C’est un univers très affirmé que Laurent Martin dévoile dans Domestik life and the other side. Les meubles de Laurent Martin ne sont pas ordinaires, il se les réapproprie et les détourne pour leur conférer une allure singulière. Ses installations, ou mises en scène, apparaissent comme des décors familiers et facétieux sinon oppressants, du buffet de cuisine déstructuré à l’horloge déhanchée, comme au beau milieu d’un cartoon. Les proportions sont rompues, les échelles fracturées, les couleurs saturées, la lumière repeinte de façon à exagérer les contrastes, et les repères sont ainsi malmenés. Voilà pour le visible, une esthétique du mobilier gagnée par le merveilleux. Le pragmatisme du meuble populaire et rustique est rejoint par le lyrisme d’Alice au pays des merveilles. La vocation fonctionnelle du meuble est mise à mal par tant de contresens qui sont des allégories de l’innocence. La comparaison avec les décors du conte de Lewis Carroll est manifeste, teintés par le surréalisme de Salvador Dalí et ses objets dégoulinants.

Laurent Martin accorde une importance à la scénographie qu’il souhaite inquiétante et ludique, dans l’idée d’un dessin animé. Le regard de l’enfance se trouve court-circuité par les névroses de l’adulte, son passif et ses réminiscences réprimées. C’est l’évocation de la déformation du paysage infantile, les peurs et les souvenirs que rencontrent l’expérience. Le mobilier, héritage et témoin du passé, ce passé qui se dérobe et laisse place à des images fabulées, des interprétations, dans le prisme du vécu. D’où ce rapport aux dimensions et à la déstructuration. De ces objets, tantôt superposés, tantôt courbés, a priori inanimés, émane la vie, celle des histoires qu’ils racontent et de leurs protagonistes. Incarnés, ils semblent respirer. Il y a là donc du sensible. En vertu de la thématique design, à la lisière du dessin animé et de la physique quantique, la plasticien manipule les matières en autodidacte et use d’une spontanéité technique pour mener à bien son œuvre. Il cherche symboliquement la dématérialisation du sentiment de domination, du grand, de ces éléments dressés face au regard du spectateur, l’enfant puis l’adulte.

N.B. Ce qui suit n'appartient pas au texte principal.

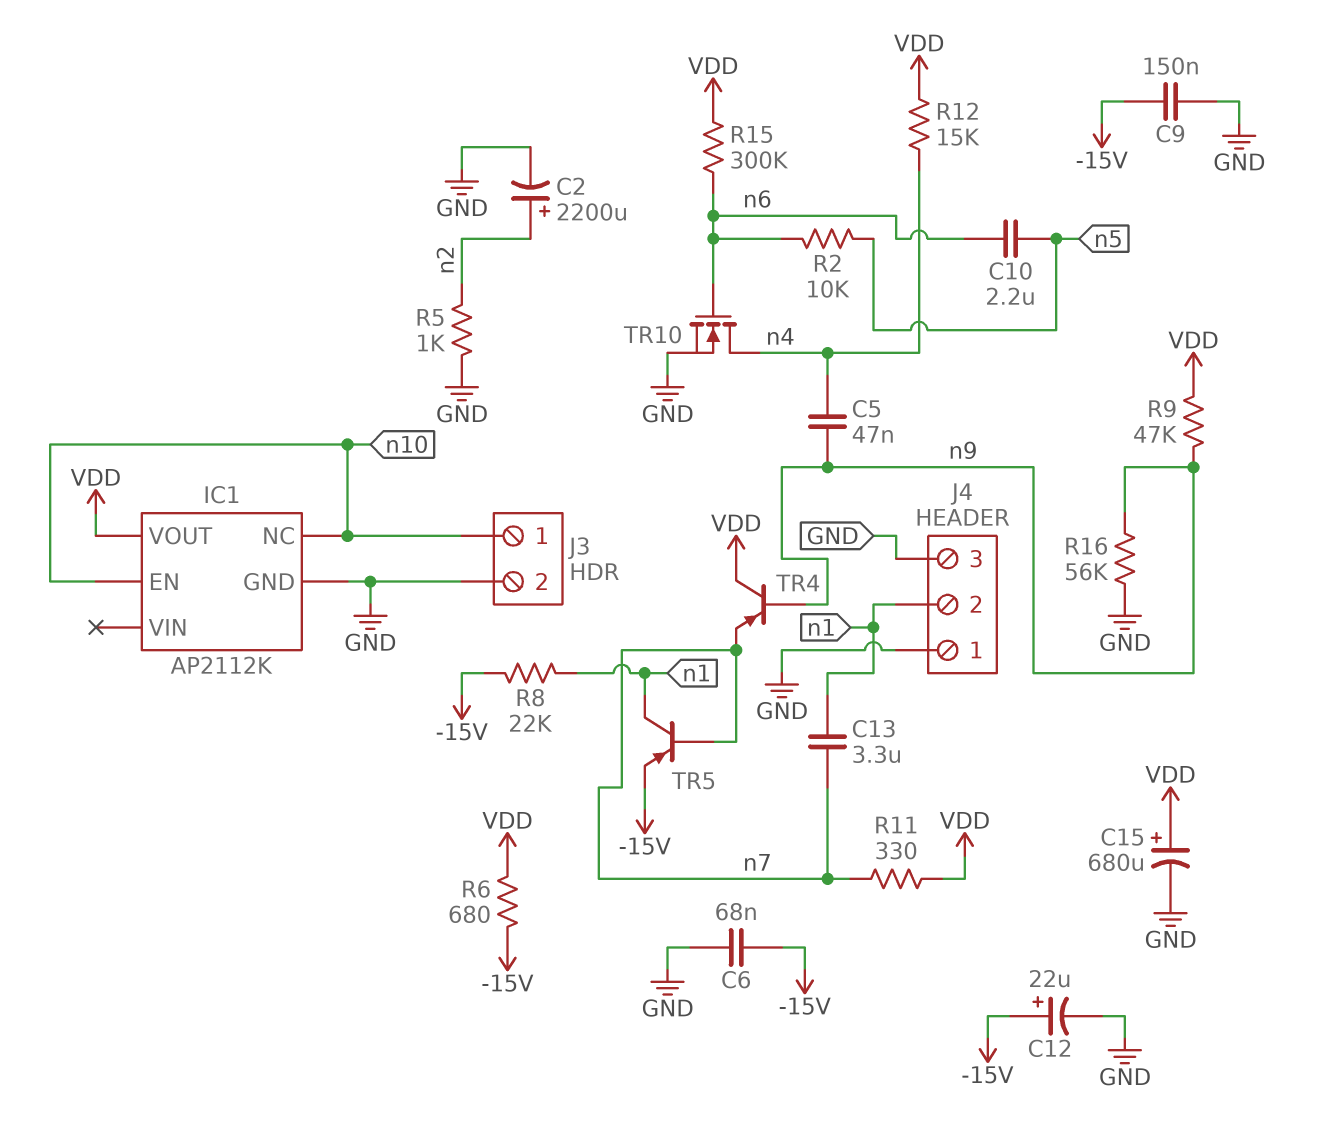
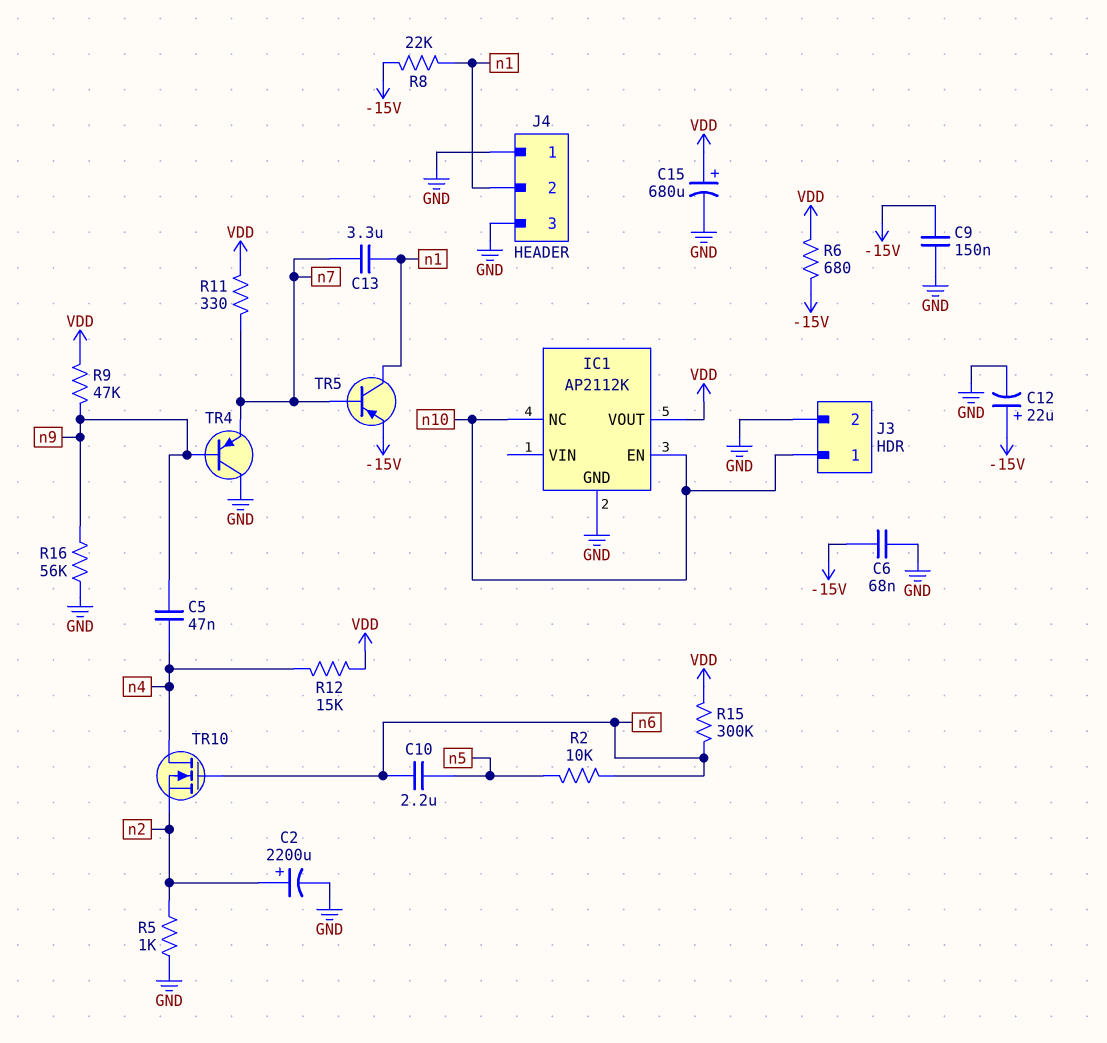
TR4: PNP (B n9, C VDD, E n7) -> PNP (B n9, C GND, E n7)
TR10: NMOS (G n6, D n4, S GND) -> NMOS (G n6, D n4, S n2)

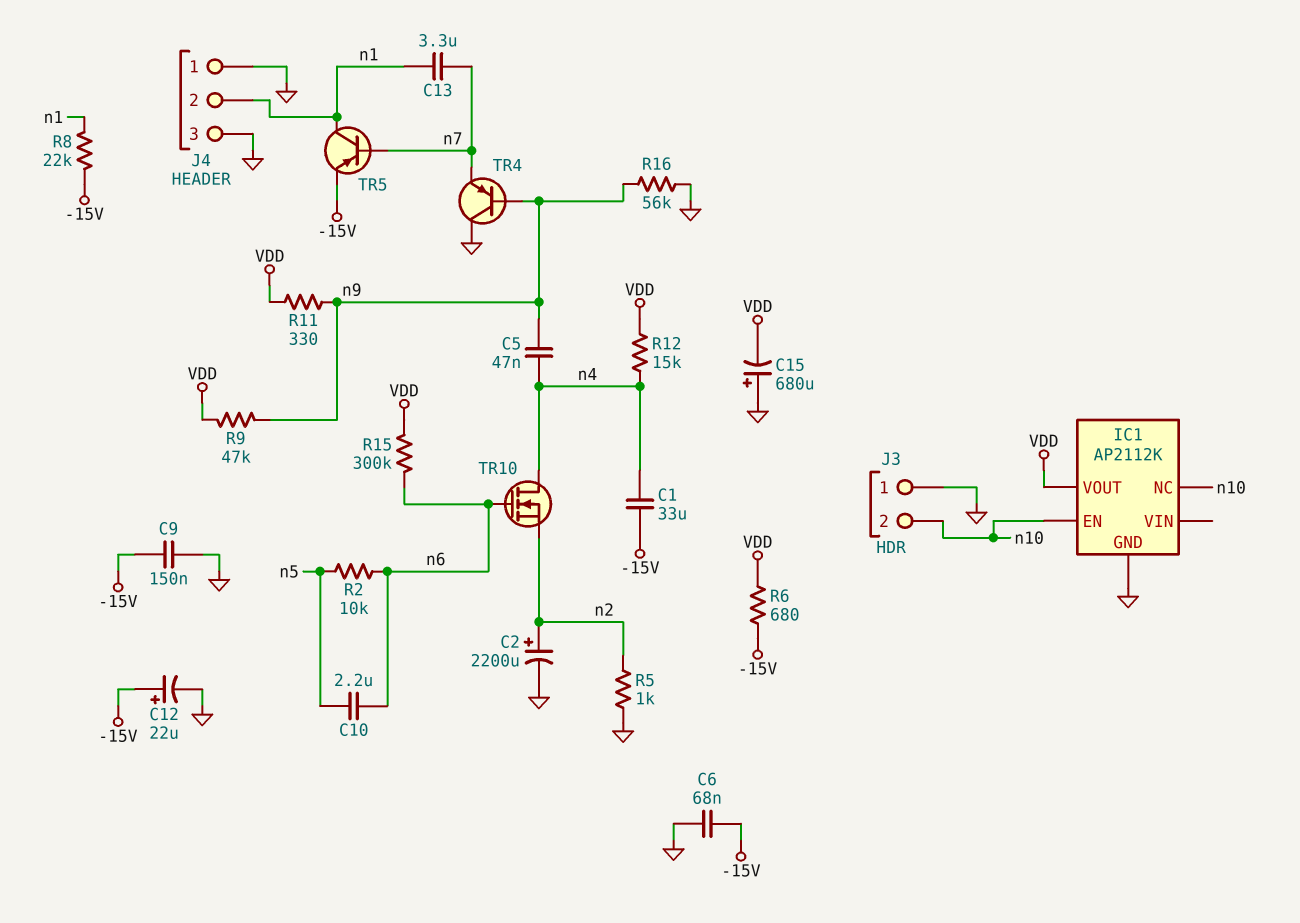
C1: none -> 33uF (-15V, n4)
C15: 680uF (plus VDD, minus GND) -> 680uF (plus GND, minus VDD)
J3 pin 1: n10 -> GND
J3 pin 2: GND -> n10
R11: 330 (VDD, n7) -> 330 (VDD, n9)

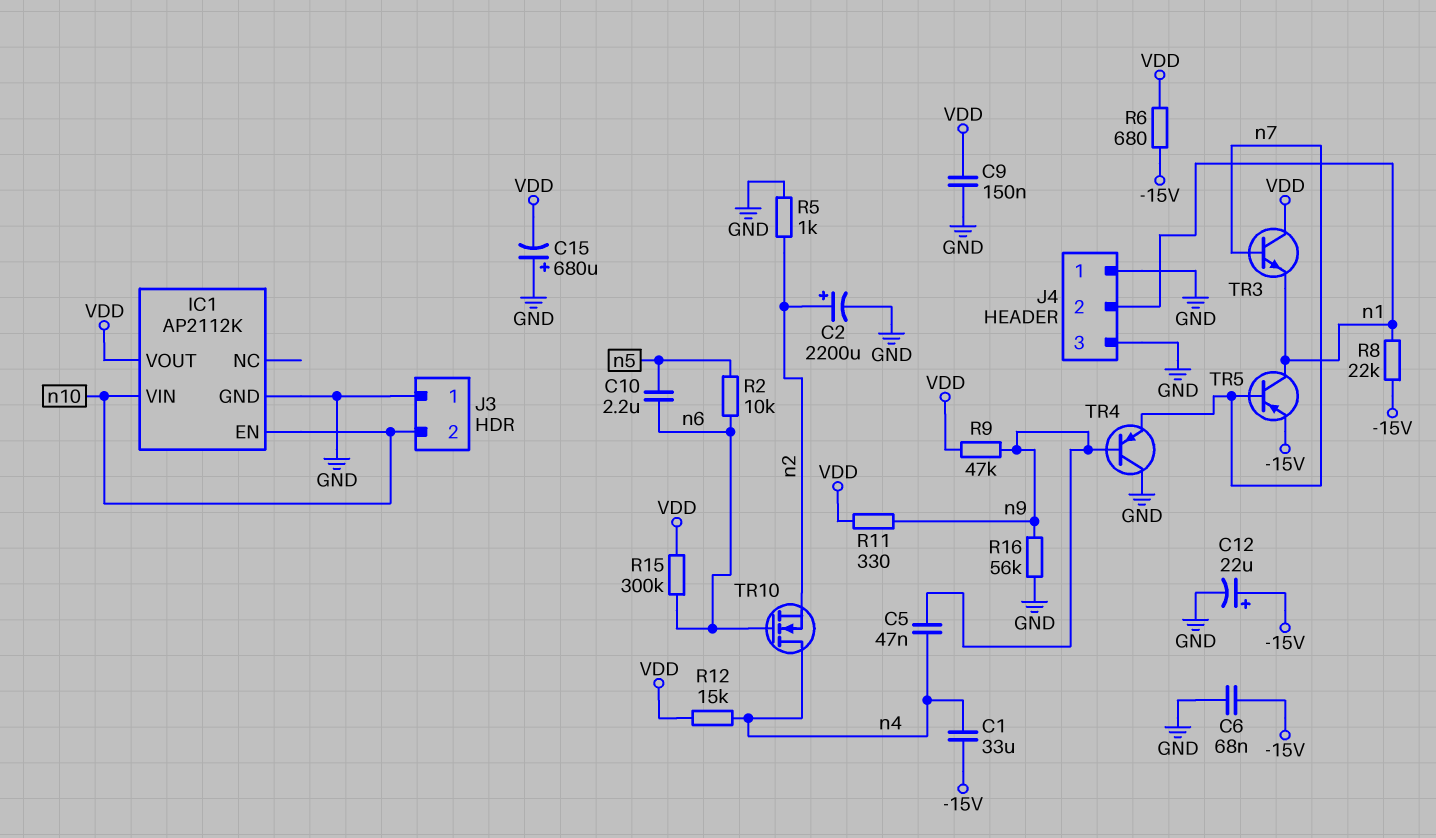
C9: 150nF (-15V, GND) -> 150nF (GND, VDD)
C13: 3.3uF (n1, n7) -> none
IC1 pin NC: n10 -> none
IC1 pin VIN: none -> n10
TR3: none -> NPN (B n7, C VDD, E n1)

Sur fond social et familial, Laurent Martin traduit son questionnement personnel quant à la relation empirique de l’objet, auquel il attribue un caractère spécial le laissant transcender par son histoire, au-delà de sa super solidité. Si par extension la vie sert l’art ou l’art sert la vie, il en est de même pour le meuble. Sert-il l’homme, où – ici – l’homme lui sert-il ? Cause à effet, nécessaire et contingence, en substance la démarche artistique de Laurent Martin revient à mettre l’objet au centre de la comédie humaine, et à le faire exister sans l’homme, en son absence, dans son dos. Et le fait est que sans lui, un lit défait, un commode qui s’enfonce dans l’abîme, l’humain n’y est plus visible mais on peut encore sentir son passage, son empreinte. L’individu ou la masse, peu importe, à l’instar du Pop art qui l’inspire, l’artiste se joue du flux humain, du contenant et du contenu. Doué d’une théâtralité avérée, le meuble est dans Domestik life and the other side ravivé par sa teneur expressionniste. Le décorum y est semblable à celui délirant crée par Robert Wiene dans le film allemand de 1919, Le Cabinet du Docteur Caligari, fait de perspectives désorientées et de proportions déformées.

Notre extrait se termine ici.